We are looking to build resilience in all our processes. Our offline stores and online business is being stitched together with our enhanced Omnichannel initiative for seamless brand experience. On the innovation front as well, we are working on adding newer categories, tweaking our merchandise mix, as well as keeping a close eye on consumer demands that change frequently these days. We see a few new categories launching over the next 6 months with an online first strategy. Weak wear, fusion dresses and tunics, along with a contemporary saree range are a few of these.

Have you launched any innovative consumer experiences over the pandemic period?

Virtual Shopping. We opened a Virtual Store Lounge in our HO aimed at our loyal customer. We have rolled this out across stores based on feedback from customers and we plan to set up VS bays at the back end. To our pleasant surprise, the average bill size was upwards of 15k.

Does your brand have an Omnichannel / Phygital strategy?

We have had both these solutions in place for a little over four years and given the nature of our business model, we have been able to see significant uptake in sales by having chain level stock exposures. Soon to go live, will be merchandise across all stock points being exposed to external market places as well. Our front facing Omnichannel app in our physical stores will also be rolling out shortly.

How has the consumer response been like in the festival season? Were you able to match the level of business and profit last year?

The entire festive season, and especially Diwali helped pull up the brand’s sale numbers to a large extent. We had taken a healthy like to like target and we achieved it both for October & November.
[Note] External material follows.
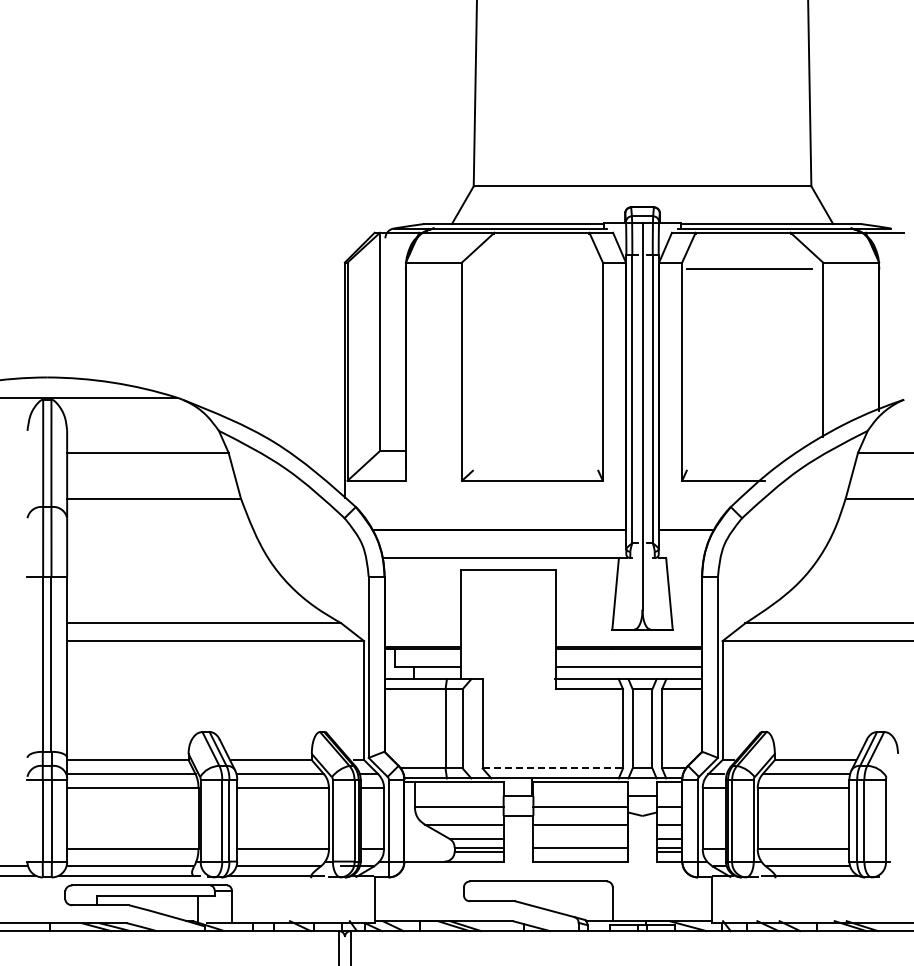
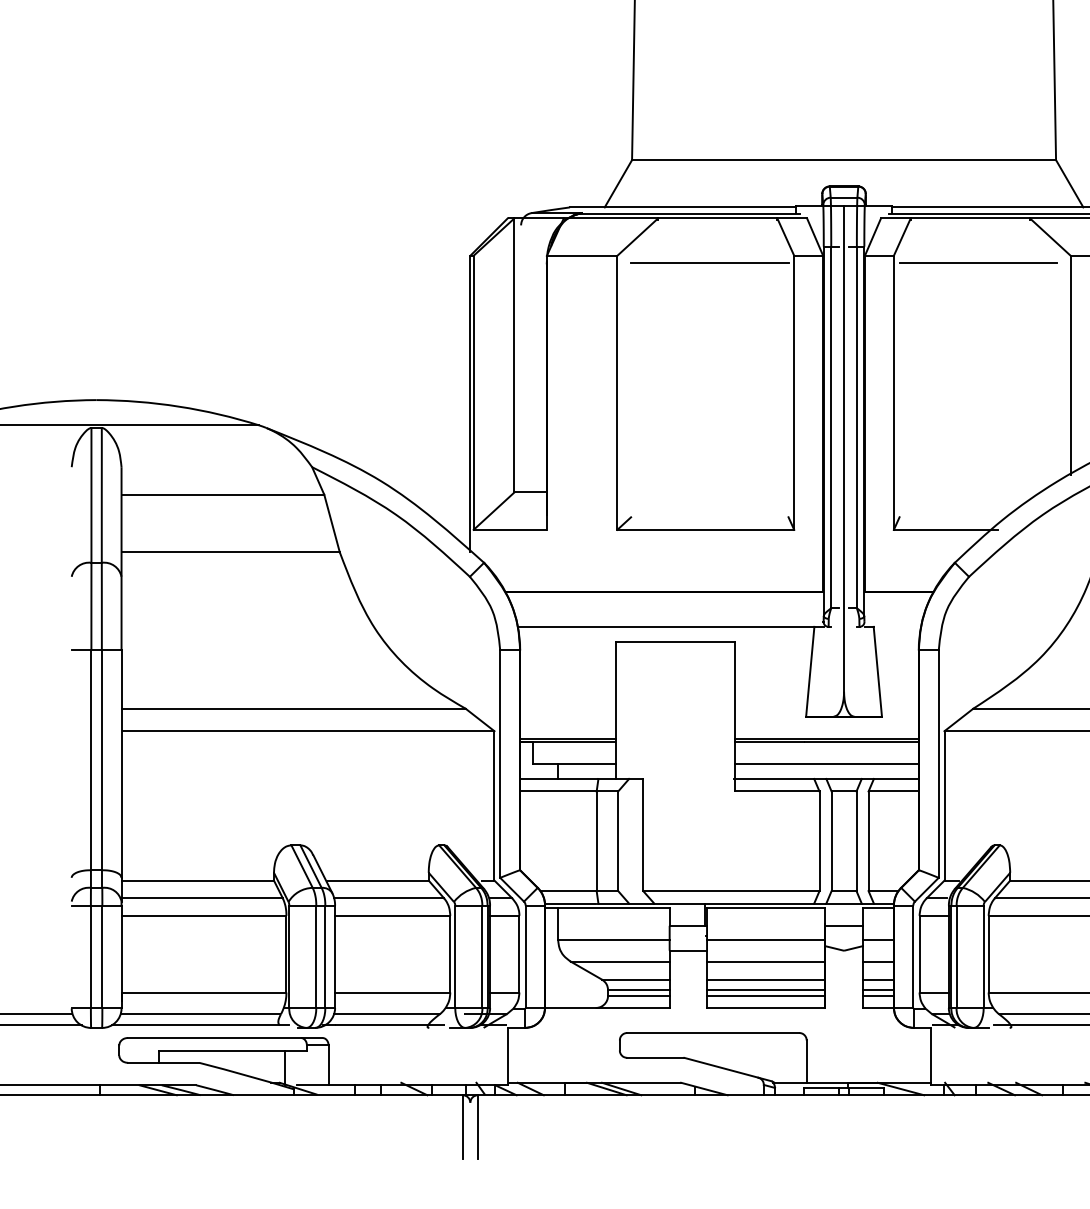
line: (535, 268) -> (709, 263), added
line: (553, 768) -> (732, 891), dashed -> solid
line: (580, 838) -> (766, 979), added
line: (580, 851) -> (766, 995), added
Many weddings have been pushed and we seem to have a healthy wedding calendar over the next 3-4 months as well. As a result, we haven’t really seen any large drops in average ticket sizes. Online, as a medium has also grown multi-fold, as compared to last year, and this continues to be an area of focus for us, and has been for over a year. The COVID scenario has simply accelerated this effort.

Has the brand reached pre-COVID levels in terms of sales? If no, how much more time will be required to reach the same?

Pre-Covid sales have not been reached yet. We expect like to like sales to revert sometime between April – June, although much of this depends on external factors.

How much has the company grown under your leadership during COVID-19?

The fashion apparel business is yet to see a revenue growth over last year. However, we have taken this opportunity to re-visit fundamental beliefs of retail and consumer behaviour. Thus growth for us has come on many fronts, some of which include deeper use of data analytics and in-sights, adoption of an agile model, re-look at our entire buying and supply chain strategy and off course having focused on building a more resilient and dynamic approach in the way we conduct our day to day business.